8. 2006 British Open

The victory at Hoylake marked Tiger's first win without his dad, Earl, in his life. After the win, he completely broke down in the arms of his caddie. Similar to losses that we all experience, Tiger never appreciated how important pops was in his life.

His game didn't suffer in the following months, but this was the beginning of a very, very long grieving process. Without Earl, Tiger now had to learn how to compete without the help of a man that turned him into the best competitor the game has ever seen. This was the start.

 

9. 1999 PGA

His second Major win was a fairly important one. Tiger hadn't won a Major since the 1997 Masters, and this one was pretty tight.

Sergio hit the shot of the tournament when he landed his approach shot on the putting surface after his drive had finished up against a tree trunk.

El Nino put up a valiant effort, but this tournament proved to be the start of a legendary stretch of golf for Tiger. 2000 and 2001 were just around the corner.

 

10. 2002 U.S. Open

Tiger beat Phil and Sergio in New York, on a true municipal golf course. This was the People's Open. Phil was the People's Choice. Tiger was the People's Champ.

Playing at well over 7,000 yards, Bethpage Black was the site the first of many brutal USGA setups that we've all become acquainted with over the past few years. The Open returns to Bethpage next year, and it won't be any shorter.

After my recent visit to the beloved "muni," I can tell you one thing: new tee boxes, more yardage. I'll go out on a limb and say Tiger will likely win there next year.

 

11. 2007 PGA

Between the 2006 British Open and the 2007 PGA, Tiger wasn't feeling great. The grieving process took much longer than we all thought. He kept on winning, but he wasn't himself. "There was a sense of loneliness about Tiger that didn't go away for a long time," said Steve Williams, Tiger's long-time caddie.

With the birth of his first child, Sam, that all changed. The 2007 PGA was his first victory as a father, and it jump-started a string of victories that lasted until the winter of 2008.

 

12. 2002 Masters

Tiger became the first repeat winner of the Masters since Nick Faldo accomplished the feat in 1990. The last player before Faldo? Jack in 1966.

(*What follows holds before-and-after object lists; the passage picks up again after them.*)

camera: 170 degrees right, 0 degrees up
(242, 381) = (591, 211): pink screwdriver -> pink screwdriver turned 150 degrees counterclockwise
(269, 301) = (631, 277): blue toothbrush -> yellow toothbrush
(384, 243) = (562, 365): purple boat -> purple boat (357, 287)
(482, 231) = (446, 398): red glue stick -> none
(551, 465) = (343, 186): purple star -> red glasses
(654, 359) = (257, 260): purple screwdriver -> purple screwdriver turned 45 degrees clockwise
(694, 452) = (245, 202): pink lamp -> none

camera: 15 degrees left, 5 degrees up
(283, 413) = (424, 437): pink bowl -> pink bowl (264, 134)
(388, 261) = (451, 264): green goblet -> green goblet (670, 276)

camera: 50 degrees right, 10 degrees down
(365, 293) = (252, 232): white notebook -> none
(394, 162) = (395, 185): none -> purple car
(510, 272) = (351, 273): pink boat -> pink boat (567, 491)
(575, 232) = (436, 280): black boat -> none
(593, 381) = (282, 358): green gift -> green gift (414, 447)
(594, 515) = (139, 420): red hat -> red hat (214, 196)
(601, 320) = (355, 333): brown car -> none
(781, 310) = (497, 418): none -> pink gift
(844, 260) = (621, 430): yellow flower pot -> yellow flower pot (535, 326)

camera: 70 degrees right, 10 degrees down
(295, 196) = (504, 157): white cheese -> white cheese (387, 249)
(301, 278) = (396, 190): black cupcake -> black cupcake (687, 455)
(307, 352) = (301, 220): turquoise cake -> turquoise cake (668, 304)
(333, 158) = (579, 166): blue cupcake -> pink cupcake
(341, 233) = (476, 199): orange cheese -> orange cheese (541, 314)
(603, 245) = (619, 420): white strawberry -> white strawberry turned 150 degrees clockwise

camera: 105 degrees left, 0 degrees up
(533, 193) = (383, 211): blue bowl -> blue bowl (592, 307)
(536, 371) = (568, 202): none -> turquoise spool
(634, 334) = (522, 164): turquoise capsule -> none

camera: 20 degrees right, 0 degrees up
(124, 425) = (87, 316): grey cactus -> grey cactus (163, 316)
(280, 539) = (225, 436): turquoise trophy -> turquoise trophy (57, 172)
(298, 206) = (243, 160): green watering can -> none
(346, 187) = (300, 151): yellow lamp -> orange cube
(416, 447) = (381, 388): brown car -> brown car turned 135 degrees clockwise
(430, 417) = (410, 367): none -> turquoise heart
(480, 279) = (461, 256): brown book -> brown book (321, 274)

Tied for the lead going into the final round, Tiger eventually pulled away, finishing three strokes ahead of Retief Goosen.

 

13. 2005 British Open

This was Scotland's Colin Montgomerie's chance to shine—and, of course, he blew it.

It wasn't quite as bad as Winged Foot in 2006, but this was  Montgomerie's golden opportunity. He was vying for his most coveted trophy, going head-to-head against the world's best at St. Andrews, the home of golf.

It was almost too good to be true—until Tiger's power and course management bettered Montgomerie's accurate drives and sound putting stroke. Woods went on to win by five.

 

14. 2006 PGA

Nothing against the victory at Medinah, but it provided the least drama, implications, and dominance out of his fourteen Major victories.

If any other golfer won the PGA Championship by five shots, it would probably be the most defining moment of his career.

Not Tiger. It isn't even his thirteenth finest moment.